Sên King-lo turned and took her in his arms, and told her where he was going, when and why.
Her dark eyes sparkled with quick pleasure. But she exclaimed chidingly, “And that was what was in those two letters you had from China by the first post yesterday! And you’ve only told me now! A whole day wasted, and with all the packing to do in no time at all! Lo, you are simply wicked.”
“Since when have you done my packing, Mrs. Sên? And I seem to remember that I not unfrequently have done yours. My mistake no doubt.”
Ivy giggled and tried to shake him. There was an interlude.
“I shall not take much luggage,” Lo told her.
“Your luggage!” his wife retorted contemptuously. “Two handkerchiefs and a razor and a book of poems—I know your luggage. But you don’t imagine that I and Baby and Nurse are going half-way across the world with only one suitcase between us, do you?”

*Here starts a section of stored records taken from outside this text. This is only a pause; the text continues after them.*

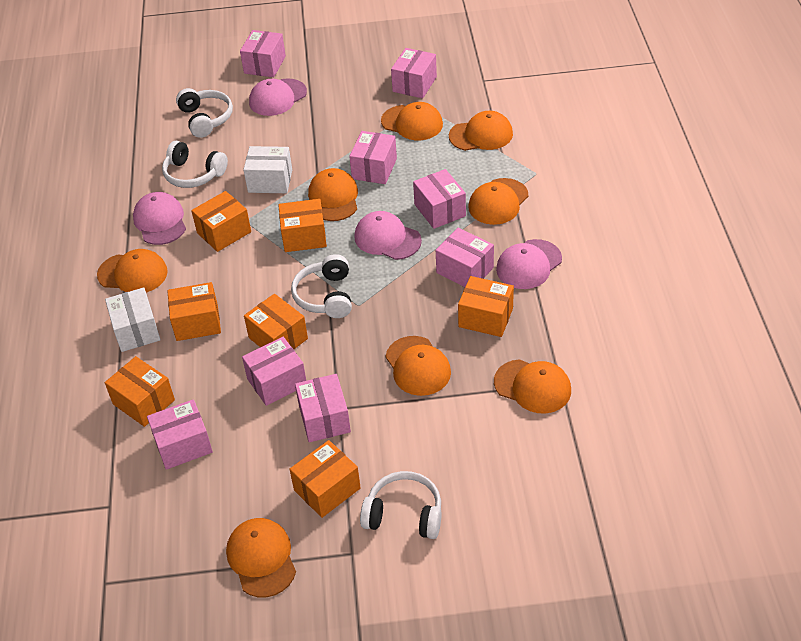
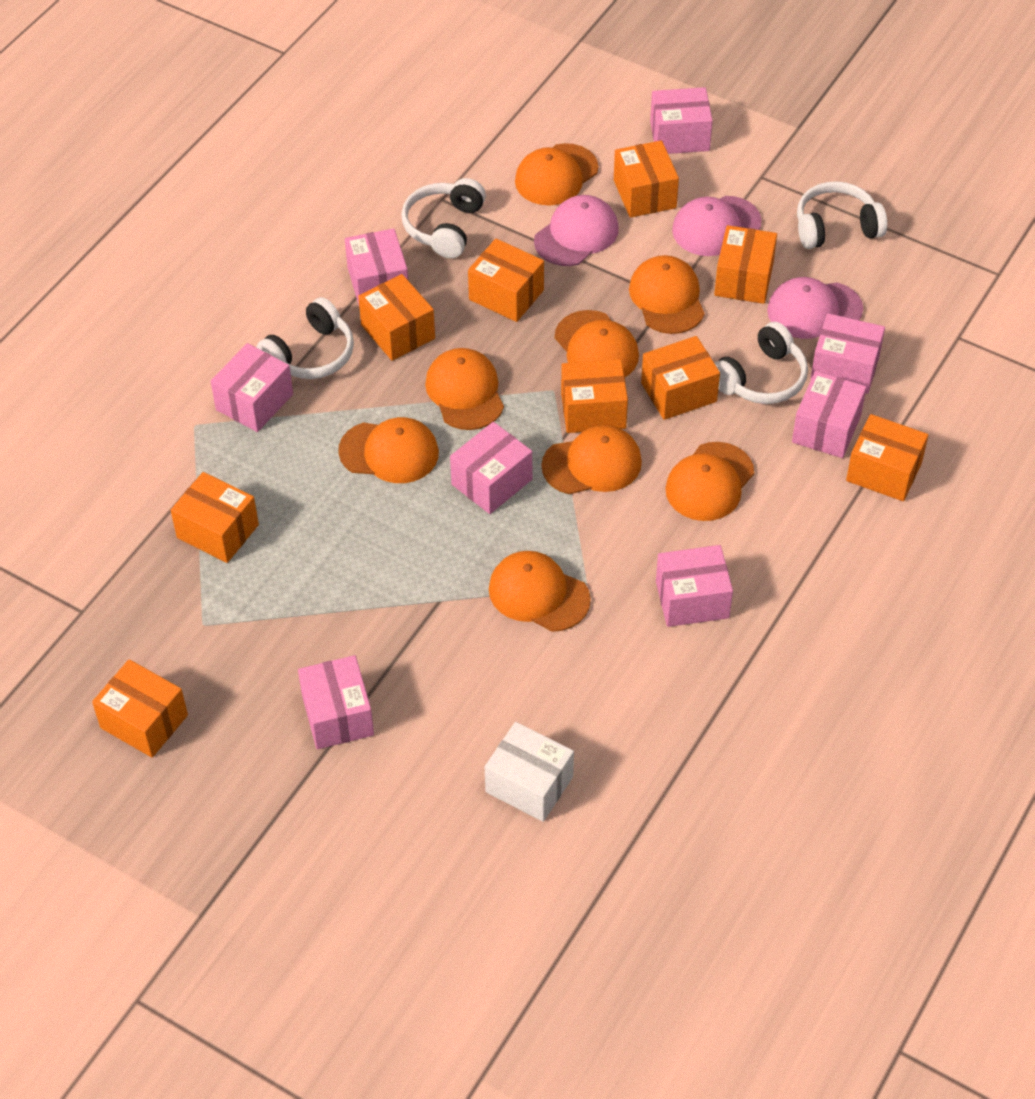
orange box: 7 -> 9
pink cap: 4 -> 3
white box: 2 -> 1

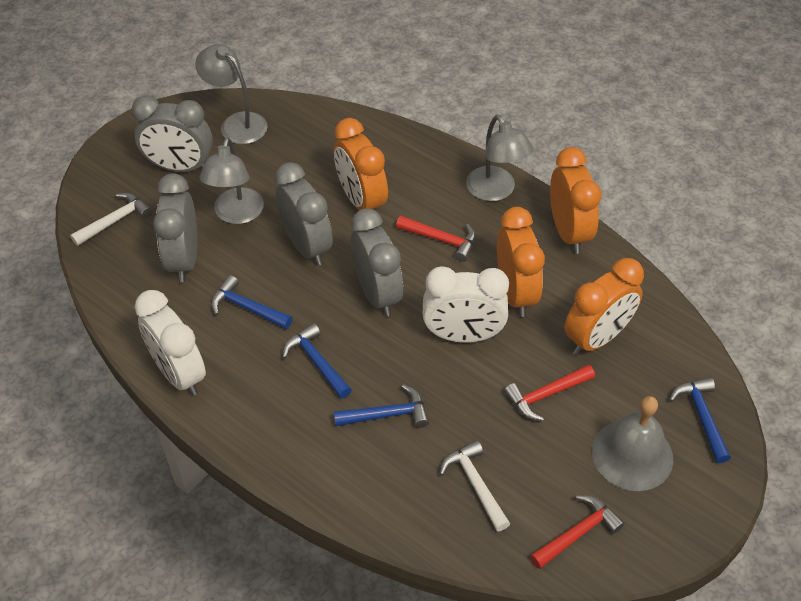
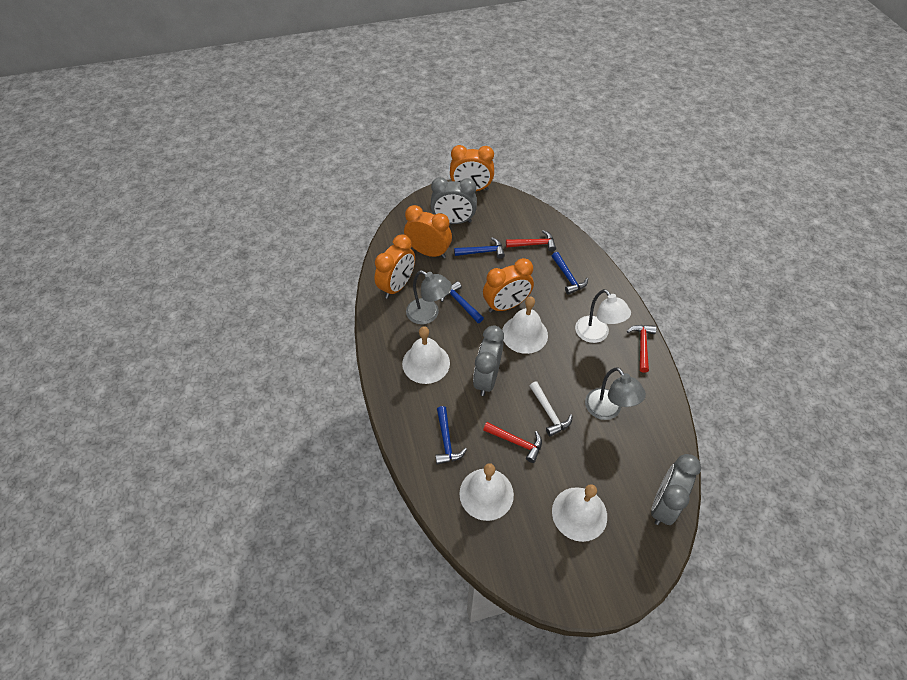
grey bell: 1 -> 0
grey clock: 4 -> 3
grey lamp: 3 -> 2
white bell: 0 -> 4
white clock: 2 -> 0
white hammer: 2 -> 1
white lamp: 0 -> 1

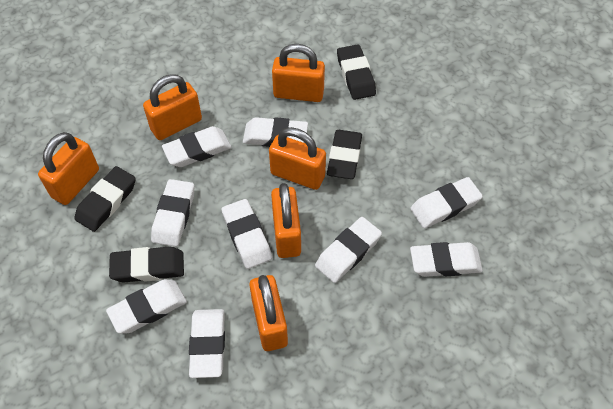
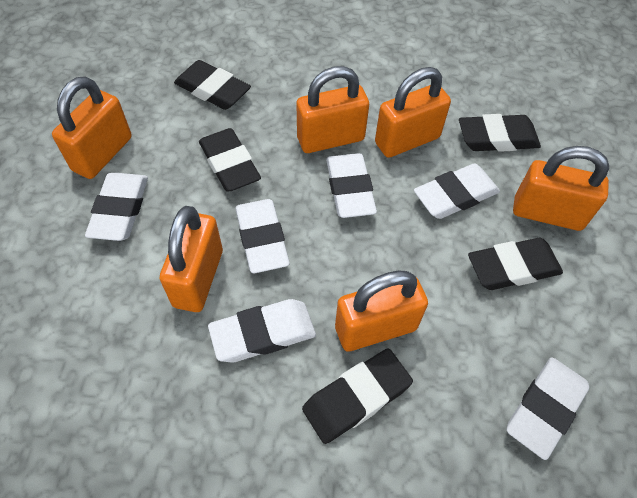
black eraser: 4 -> 5
white eraser: 9 -> 6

“Dear,” her husband said very gently, “we couldn’t take Baby. It’s too far, the way too hard, whole weeks of discomfort, if not worse—for you and him, I mean. I shall enjoy every rod of it, with my goat-legs—and home at the end of the journey. I never am ill, and, if I were, the smell of Ho-nan would be all the medicine I needed. But we can’t take our frogling off of the doctors’ beats.”
“No!” the frogling’s mother instantly agreed. “Oh—Lo—I shan’t like leaving him behind. But—of course—for his own sake—but, oh! Lo—how shall we do it!”
“Of course not,” he answered her quickly, with a hand on her hair, “so you’ll have to stay with him, mother-girl.”
Ruby Sên slipped from her husband’s arms, thrust them gently but firmly away, and sat up on the pillows, eying her husband.